А как не спугнуть того, кто всего вокруг боится?
Но, помнится мне, девочка она наивная. За две тысячи едва свободы не лишилась.
А мое же предложение кардинальным образом отличается от предыдущего. За сдельную работу на кону огромные деньги. Ставка в четыре тысячи раза больше, чем ей предлагали в наркопритоне.
– Свет, ответь, а у тебя мужчины уже были? – захожу издалека.
В первую очередь мне нужно удостовериться, что прекрасный цветок уже был ранее "опылен", иначе разговор потеряет смысл.
Света смотрит на меня в упор и молчит.
– Так ты девственница, да? – уточняю, принимая молчание за нежелание признаваться в своей неопытности. – Просто ответь. В этом ведь нет ничего постыдного…
Осмелев, она перебивает меня:
– Мужчина! – восклицает она, делая выразительный акцент на окончании. – Один мужчина и все!
Что ж, я рад, но довольную улыбку приходится подавлять, потому что самой Свете этот факт, как мне кажется, немного омрачает.

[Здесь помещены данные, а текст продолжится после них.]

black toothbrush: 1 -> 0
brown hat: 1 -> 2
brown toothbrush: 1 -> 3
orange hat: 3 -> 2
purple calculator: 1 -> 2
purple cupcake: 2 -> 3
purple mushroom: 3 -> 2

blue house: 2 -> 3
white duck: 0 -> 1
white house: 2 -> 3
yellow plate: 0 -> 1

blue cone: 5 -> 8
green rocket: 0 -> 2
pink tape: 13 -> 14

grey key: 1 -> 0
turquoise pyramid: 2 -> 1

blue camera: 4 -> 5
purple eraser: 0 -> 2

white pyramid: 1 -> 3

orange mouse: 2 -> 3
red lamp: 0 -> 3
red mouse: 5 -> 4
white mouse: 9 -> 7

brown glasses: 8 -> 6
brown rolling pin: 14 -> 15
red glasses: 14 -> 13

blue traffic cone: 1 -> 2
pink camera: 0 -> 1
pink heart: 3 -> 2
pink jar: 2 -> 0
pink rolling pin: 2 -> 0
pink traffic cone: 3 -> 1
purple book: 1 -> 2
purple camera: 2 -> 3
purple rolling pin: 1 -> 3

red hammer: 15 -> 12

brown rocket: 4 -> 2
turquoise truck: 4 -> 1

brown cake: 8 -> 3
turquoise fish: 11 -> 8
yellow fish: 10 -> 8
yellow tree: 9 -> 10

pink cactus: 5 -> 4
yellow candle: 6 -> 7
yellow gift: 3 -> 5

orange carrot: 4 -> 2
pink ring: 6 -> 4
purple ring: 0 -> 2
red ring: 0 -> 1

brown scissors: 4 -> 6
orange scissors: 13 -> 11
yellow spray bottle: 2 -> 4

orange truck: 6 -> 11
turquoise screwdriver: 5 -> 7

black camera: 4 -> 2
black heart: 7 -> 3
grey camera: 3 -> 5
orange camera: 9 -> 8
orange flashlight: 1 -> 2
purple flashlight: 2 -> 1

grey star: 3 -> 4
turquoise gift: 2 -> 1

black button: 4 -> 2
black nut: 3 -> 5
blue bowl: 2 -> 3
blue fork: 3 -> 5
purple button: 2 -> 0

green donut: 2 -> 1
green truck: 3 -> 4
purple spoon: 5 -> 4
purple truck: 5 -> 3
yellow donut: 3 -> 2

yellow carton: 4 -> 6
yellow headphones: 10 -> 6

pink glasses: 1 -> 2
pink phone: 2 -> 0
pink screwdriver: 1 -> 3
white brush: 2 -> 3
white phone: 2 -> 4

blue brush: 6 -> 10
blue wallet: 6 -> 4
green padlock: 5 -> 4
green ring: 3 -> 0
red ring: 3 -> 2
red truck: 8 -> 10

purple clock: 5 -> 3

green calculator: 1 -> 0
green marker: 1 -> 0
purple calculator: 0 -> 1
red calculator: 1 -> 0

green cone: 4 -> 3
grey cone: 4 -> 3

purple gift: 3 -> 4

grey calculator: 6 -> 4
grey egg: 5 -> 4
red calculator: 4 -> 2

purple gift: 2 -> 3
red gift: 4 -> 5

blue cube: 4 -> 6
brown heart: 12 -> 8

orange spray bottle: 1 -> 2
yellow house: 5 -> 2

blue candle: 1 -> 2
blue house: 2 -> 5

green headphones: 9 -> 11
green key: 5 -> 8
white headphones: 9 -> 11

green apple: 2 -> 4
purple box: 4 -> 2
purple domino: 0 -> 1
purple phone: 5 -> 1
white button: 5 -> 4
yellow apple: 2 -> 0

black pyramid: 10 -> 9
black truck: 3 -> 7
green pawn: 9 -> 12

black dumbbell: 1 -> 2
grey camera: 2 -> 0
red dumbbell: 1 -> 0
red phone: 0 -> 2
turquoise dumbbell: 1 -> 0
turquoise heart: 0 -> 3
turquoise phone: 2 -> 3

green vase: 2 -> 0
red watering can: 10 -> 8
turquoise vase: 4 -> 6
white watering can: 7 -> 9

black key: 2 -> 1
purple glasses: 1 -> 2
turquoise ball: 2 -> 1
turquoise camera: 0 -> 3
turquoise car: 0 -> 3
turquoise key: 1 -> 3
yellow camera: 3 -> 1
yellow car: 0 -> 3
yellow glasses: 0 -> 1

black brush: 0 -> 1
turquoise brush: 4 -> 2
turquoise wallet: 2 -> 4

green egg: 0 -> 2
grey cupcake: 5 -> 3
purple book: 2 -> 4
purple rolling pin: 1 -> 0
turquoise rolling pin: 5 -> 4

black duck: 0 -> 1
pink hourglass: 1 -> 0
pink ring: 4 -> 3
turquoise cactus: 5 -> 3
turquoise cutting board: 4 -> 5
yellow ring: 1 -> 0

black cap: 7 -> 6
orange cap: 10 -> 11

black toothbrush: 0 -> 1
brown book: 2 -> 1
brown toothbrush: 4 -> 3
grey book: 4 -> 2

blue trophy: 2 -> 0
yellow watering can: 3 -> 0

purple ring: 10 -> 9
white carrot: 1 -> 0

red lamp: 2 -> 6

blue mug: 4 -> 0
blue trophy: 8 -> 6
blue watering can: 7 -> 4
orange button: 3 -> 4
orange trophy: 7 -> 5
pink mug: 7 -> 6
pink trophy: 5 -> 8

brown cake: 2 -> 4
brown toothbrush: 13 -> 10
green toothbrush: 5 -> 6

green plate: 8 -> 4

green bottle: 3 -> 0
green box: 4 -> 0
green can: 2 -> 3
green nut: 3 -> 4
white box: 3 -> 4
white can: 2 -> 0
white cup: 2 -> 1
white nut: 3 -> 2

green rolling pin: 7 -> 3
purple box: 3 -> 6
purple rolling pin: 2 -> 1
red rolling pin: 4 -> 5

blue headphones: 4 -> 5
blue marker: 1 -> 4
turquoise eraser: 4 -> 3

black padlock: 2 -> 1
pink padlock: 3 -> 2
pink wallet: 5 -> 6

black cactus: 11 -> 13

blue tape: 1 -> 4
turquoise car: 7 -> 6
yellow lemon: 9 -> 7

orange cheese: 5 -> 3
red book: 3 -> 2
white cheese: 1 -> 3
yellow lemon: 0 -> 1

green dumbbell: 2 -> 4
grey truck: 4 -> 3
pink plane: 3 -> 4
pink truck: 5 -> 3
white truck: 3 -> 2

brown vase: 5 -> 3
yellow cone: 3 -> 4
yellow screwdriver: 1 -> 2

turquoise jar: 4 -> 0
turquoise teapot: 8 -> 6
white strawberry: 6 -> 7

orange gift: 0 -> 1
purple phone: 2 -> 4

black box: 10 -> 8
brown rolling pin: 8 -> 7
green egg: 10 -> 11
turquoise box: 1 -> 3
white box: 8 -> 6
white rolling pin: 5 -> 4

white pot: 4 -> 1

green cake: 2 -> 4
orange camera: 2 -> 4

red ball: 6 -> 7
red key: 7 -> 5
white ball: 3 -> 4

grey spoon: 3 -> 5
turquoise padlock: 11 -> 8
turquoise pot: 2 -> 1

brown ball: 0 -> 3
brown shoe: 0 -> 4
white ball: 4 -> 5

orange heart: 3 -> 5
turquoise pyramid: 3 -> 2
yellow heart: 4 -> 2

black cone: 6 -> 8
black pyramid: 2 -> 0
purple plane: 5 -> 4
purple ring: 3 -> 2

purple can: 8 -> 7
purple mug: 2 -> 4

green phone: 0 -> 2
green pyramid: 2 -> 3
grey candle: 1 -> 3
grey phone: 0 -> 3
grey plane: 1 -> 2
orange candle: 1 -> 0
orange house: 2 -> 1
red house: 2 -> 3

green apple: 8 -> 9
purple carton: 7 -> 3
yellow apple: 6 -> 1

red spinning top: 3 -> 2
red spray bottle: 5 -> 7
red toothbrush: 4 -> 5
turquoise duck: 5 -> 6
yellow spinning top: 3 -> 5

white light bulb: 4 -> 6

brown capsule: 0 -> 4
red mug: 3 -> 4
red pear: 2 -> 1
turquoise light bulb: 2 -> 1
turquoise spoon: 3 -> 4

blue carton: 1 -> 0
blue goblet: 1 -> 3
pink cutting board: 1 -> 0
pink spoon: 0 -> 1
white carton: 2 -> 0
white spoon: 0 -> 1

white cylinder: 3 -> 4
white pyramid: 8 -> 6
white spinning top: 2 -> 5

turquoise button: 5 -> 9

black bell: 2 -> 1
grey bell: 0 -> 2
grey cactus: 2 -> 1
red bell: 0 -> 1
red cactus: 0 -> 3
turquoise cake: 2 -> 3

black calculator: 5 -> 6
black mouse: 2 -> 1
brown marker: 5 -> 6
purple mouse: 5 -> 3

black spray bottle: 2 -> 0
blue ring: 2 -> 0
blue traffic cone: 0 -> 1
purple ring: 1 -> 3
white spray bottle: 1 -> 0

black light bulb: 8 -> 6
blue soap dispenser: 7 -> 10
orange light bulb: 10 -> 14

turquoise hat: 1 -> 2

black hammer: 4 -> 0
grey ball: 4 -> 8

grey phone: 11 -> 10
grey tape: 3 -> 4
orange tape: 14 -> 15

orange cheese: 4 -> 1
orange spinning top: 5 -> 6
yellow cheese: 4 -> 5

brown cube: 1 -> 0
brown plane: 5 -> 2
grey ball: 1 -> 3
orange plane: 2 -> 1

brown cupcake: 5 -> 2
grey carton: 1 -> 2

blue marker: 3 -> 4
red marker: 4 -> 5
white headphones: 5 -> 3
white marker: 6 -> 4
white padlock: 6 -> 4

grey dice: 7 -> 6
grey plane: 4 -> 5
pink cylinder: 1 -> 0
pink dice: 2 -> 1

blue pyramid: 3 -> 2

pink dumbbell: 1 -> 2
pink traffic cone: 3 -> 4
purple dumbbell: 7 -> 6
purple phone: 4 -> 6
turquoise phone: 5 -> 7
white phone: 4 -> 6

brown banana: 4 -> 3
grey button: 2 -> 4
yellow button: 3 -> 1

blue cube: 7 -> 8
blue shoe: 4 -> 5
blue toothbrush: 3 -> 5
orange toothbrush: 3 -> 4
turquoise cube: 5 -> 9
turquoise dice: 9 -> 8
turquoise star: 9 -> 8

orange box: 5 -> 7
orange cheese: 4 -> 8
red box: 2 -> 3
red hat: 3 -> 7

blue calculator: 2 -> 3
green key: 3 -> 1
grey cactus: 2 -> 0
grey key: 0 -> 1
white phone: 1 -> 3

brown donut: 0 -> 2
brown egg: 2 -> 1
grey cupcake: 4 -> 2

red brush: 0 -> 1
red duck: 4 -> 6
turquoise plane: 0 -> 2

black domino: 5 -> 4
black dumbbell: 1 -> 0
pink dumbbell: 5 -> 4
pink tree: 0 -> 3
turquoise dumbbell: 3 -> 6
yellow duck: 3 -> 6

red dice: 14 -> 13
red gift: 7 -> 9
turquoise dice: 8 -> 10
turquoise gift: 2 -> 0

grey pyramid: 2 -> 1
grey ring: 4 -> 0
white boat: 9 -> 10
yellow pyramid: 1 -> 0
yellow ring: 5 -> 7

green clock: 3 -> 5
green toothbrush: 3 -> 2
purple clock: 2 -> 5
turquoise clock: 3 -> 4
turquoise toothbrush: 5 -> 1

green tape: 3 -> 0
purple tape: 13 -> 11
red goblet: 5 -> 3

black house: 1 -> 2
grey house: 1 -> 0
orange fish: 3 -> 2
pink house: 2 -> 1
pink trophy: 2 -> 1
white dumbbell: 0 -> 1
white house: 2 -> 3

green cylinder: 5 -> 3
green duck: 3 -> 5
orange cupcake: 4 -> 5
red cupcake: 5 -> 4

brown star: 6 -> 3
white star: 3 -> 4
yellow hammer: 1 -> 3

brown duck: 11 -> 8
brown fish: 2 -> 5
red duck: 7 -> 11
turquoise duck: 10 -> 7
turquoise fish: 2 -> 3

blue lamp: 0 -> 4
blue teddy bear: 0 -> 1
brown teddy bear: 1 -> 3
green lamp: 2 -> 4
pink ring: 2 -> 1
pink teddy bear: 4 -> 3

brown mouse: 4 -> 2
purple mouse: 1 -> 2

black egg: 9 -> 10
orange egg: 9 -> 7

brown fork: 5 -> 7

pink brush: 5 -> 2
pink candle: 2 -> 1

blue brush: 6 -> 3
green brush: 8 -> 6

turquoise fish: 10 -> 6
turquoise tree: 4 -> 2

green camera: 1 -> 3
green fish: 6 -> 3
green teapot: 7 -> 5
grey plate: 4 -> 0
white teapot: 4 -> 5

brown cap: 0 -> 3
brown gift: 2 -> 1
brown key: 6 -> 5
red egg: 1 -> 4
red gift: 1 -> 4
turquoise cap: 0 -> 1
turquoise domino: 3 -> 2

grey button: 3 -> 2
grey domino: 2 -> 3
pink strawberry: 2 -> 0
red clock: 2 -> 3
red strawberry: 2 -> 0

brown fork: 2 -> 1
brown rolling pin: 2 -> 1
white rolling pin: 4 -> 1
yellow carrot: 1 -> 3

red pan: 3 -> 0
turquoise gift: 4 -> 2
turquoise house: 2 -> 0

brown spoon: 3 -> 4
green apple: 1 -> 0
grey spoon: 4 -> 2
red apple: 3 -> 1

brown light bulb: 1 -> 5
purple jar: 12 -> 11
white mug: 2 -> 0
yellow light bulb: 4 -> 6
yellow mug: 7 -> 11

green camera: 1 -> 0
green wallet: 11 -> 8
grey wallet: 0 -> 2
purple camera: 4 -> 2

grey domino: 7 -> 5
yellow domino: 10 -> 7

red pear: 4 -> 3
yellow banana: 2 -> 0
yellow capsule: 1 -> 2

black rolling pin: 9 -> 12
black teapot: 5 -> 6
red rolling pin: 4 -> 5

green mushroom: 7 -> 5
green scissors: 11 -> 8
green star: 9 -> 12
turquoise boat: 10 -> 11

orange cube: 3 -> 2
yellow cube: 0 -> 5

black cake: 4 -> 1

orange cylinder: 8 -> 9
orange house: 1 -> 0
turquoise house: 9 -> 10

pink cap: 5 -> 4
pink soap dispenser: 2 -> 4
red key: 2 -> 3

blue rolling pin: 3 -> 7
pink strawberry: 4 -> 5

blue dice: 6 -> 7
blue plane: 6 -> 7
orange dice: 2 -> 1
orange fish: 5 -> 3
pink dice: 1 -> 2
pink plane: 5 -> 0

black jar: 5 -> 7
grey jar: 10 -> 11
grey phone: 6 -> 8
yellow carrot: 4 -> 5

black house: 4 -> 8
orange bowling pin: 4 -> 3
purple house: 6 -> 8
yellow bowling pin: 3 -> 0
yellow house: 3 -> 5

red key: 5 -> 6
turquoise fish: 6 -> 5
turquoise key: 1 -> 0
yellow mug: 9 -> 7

В душе она презирает того мужчину, что сотворил это с ней. Из‑за него ненавидит себя… Ту, которой она стала после него.
Она считает себя грязной, использованной, выброшенной.
– А дети у тебя есть?
Вижу реакцию, но не ту, что ожидал. Света начинает мешкать. Глаза на мокром месте. Зрачки бегают из стороны в сторону, кожа на лице сереет, а над верхней губой проглядывается испарина. Нервничает молодуха знатно от обычного на мой взгляд вопроса.
– Так есть или нет? – давлю.
– Нет, – выдыхает, мотнув головой. – Нет у меня детей.
– А хочешь?
Внезапно Света заходится слезами.
– Хочу! – выпаливает она. – Хочу очень! Хочу своих деток! Хочу увидеть их, на руках подержать. Хочу узнать как они пахнут. Хочу услышать их смех! Хочу! Я всего этого хочу, Назар.
Напрягаюсь всем телом до состояния взведенного курка.
Не успели подойти к сути, как проблема нарисовалась.
Она не должна хотеть детей. Не должна привязываться к тому, что будет расти у нее в животе.
– А зачем вы спрашиваете? – хлюпнув, с надеждой вглядывается, а меня жалость к ней снова пронимает.
Отставить жалость и прочие сопливые эмоции!